**EXERCISE AIM:**
Once you reach the line containing "part: (748, 443) -> (1149, 737), moved" in the data below, restate each line word for word up to and including the one containing "text: (62, 179) -> (71, 149), A -> P".

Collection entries

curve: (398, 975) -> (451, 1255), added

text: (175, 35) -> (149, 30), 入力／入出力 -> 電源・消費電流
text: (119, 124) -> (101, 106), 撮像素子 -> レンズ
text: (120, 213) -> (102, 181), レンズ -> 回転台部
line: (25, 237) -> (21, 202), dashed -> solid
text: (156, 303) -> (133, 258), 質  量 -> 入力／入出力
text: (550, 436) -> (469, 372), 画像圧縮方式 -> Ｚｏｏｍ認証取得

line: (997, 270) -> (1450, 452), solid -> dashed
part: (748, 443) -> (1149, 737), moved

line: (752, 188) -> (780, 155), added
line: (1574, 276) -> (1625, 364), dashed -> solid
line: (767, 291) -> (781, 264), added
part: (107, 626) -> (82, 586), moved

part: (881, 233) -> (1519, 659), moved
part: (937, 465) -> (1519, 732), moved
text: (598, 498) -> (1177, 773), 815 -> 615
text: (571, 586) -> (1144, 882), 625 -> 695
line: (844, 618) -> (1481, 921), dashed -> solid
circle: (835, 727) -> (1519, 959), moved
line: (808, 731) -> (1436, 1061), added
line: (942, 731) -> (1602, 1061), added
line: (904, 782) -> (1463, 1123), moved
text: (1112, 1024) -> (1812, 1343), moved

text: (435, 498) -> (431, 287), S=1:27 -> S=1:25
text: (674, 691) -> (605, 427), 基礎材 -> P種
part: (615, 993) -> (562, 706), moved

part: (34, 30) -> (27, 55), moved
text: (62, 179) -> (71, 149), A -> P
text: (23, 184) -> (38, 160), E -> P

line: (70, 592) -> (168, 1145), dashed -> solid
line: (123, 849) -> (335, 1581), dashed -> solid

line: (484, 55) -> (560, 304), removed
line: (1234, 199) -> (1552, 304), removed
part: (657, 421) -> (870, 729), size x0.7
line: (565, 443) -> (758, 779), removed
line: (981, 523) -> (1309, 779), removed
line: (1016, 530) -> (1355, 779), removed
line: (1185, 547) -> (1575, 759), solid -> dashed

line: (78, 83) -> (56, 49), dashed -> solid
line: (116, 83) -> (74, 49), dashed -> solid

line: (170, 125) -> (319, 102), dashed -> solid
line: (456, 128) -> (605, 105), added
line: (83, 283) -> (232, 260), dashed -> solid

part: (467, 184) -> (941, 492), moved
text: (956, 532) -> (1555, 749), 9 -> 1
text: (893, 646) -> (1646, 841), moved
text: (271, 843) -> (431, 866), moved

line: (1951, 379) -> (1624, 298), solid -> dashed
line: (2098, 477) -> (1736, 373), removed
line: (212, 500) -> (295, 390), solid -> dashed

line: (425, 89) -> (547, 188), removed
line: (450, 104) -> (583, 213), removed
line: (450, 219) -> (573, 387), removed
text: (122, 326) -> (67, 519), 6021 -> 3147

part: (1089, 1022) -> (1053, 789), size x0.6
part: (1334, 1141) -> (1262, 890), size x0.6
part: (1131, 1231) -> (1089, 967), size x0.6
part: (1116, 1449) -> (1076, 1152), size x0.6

**ANSWER FOR THE TASK:**
part: (748, 443) -> (1149, 737), moved

line: (752, 188) -> (780, 155), added
line: (1574, 276) -> (1625, 364), dashed -> solid
line: (767, 291) -> (781, 264), added
part: (107, 626) -> (82, 586), moved

part: (881, 233) -> (1519, 659), moved
part: (937, 465) -> (1519, 732), moved
text: (598, 498) -> (1177, 773), 815 -> 615
text: (571, 586) -> (1144, 882), 625 -> 695
line: (844, 618) -> (1481, 921), dashed -> solid
circle: (835, 727) -> (1519, 959), moved
line: (808, 731) -> (1436, 1061), added
line: (942, 731) -> (1602, 1061), added
line: (904, 782) -> (1463, 1123), moved
text: (1112, 1024) -> (1812, 1343), moved

text: (435, 498) -> (431, 287), S=1:27 -> S=1:25
text: (674, 691) -> (605, 427), 基礎材 -> P種
part: (615, 993) -> (562, 706), moved

part: (34, 30) -> (27, 55), moved
text: (62, 179) -> (71, 149), A -> P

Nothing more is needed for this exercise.